In the 1950s and 1960s Italy enjoyed the same kind of economic miracle experienced by many European countries as postwar depression gave way to years of growth and prosperity. An influx of new talent, often from comparatively humble backgrounds, suffused the established upper crust of Italian society and led to an improvement in the quality of management. Pirelli set new records for expansion overseas, opening a further cable factory in Canada in 1953, a latex foam plant in France in 1957, and new tire plants in Greece and Turkey in 1960. The company reinforced its position in both South America and Australasia when it opened further cable manufacturing operations in Peru in 1968 and Australia in 1975. Pirelli was also involved in establishing several turnkey plants during the 1960s to provide tires for Eastern European companies.
Throughout this period of expansion Pirelli followed the strategy, common to most of the Italian multinationals, of eschewing joint ventures and the purchase of minority and majority shares in established companies. Instead, product ranges that had already proved successful in the Italian domestic market were transferred for production and sale overseas. In this way the company has been able to retain complete control over its operations abroad while being able to overcome barriers preventing Italian exports.

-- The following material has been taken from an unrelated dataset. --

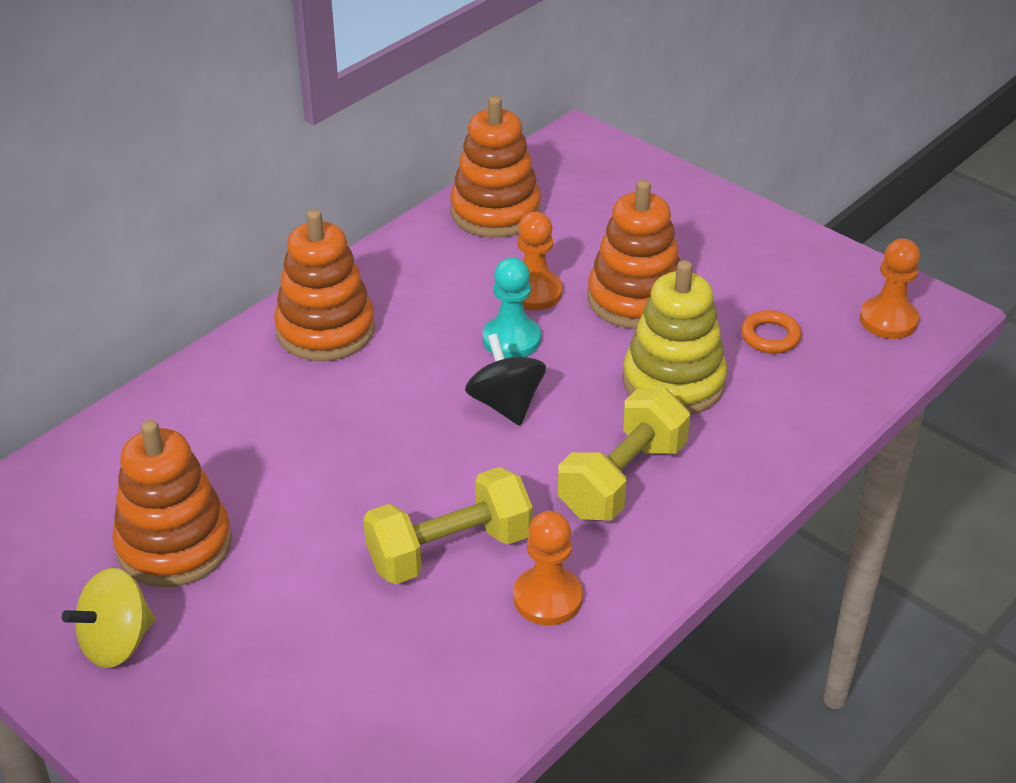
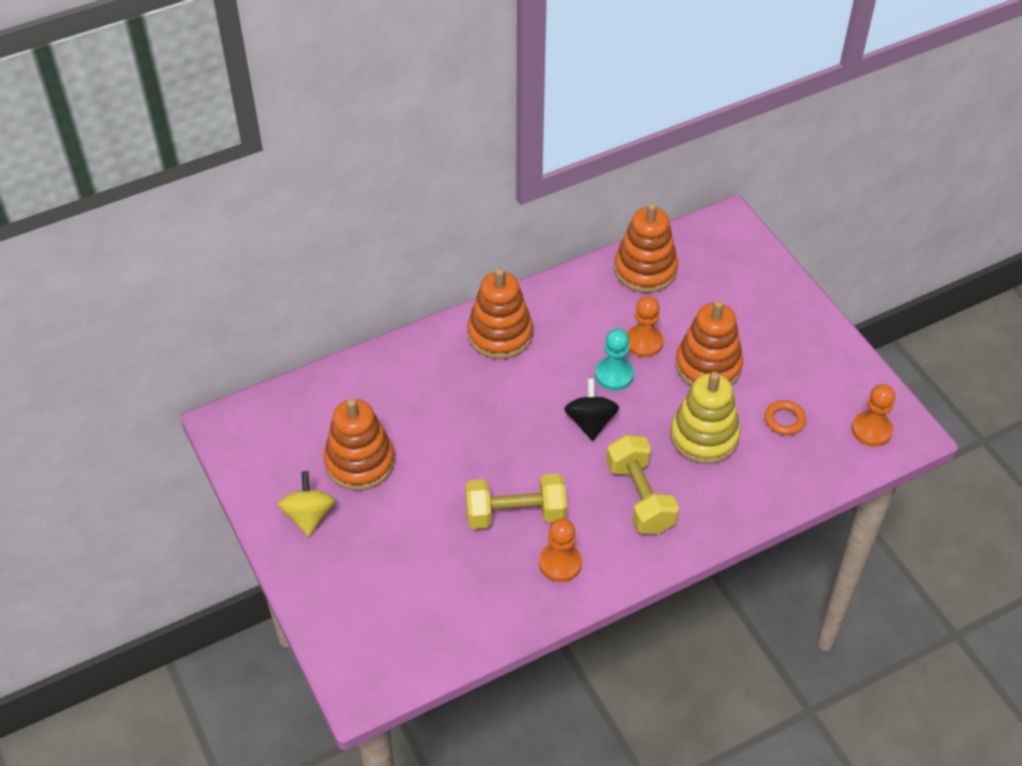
camera: 20 degrees right, 10 degrees up
(117, 642) = (309, 516): yellow spinning top -> yellow spinning top turned 105 degrees clockwise
(622, 479) = (640, 497): yellow dumbbell -> yellow dumbbell turned 75 degrees counterclockwise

In the late 1960s Pirelli’s reputation for being at the forefront of innovation was usurped by Michelin when the latter introduced steel-belted radial tires. Michelin also entered the U.S. cable market seven years before Pirelli. Some commentators suggested that the management of the company was more concerned with producing glossy calendars than tires. The company responded by embarking on a long-term research and development agreement with the British Dunlop group. This surprising move did not lead to a full merger and neither party seemed to be too disappointed when the agreement was terminated in 1981. Despite successes in the development of low-profile tires and in revolutionary fiber optics, the joint venture now appears, with the benefit of hindsight, to be have been too much of a defensive measure designed to counter the perceived threat of Michelin.
A personal tragedy hit the firm in the early 1970s when Giovanni Pirelli, a direct descendant of the original founder, was killed in a car crash. This natural leader of the firm was replaced by his younger brother, Leopoldo, who was also severely injured in the accident. Leopoldo led the company through a period of protracted change.
The oil crises of the 1970s brought about a change in attitude towards the role of the motor car. Sales of new cars slumped as the price of petrol soared, and as a consequence the worldwide demand for tires fell dramatically. Italy, far more dependent on imported sources of energy than most of its European partners, was particularly badly hit by the 1974 crisis, which saw the return of rampant inflation and a massive drop in the value of the lire. The second oil crisis of 1979 followed the withdrawal of the Communists from the “historic compromise” coalition government that had done so much to stabilize Italian political life. The Naples earthquake of November 1980 and the public exposure of P2, the secret Masonic lodge, six months later further damaged the morale of the country.
After the ending of the agreement with Dunlop, Pirelli benefited from the upturn in the European economy of the early 1980s. The Italian and Swiss parent companies were responsible for an extensive reorganization of the group in 1982, which saw an equalization of the shares each company held in the group’s many and varied subsidiary companies. A new management company, Pirelli Société Générale S.A., was created in Basel to ensure that unified policies and centralized objectives were put in place in Pirelli companies throughout the world.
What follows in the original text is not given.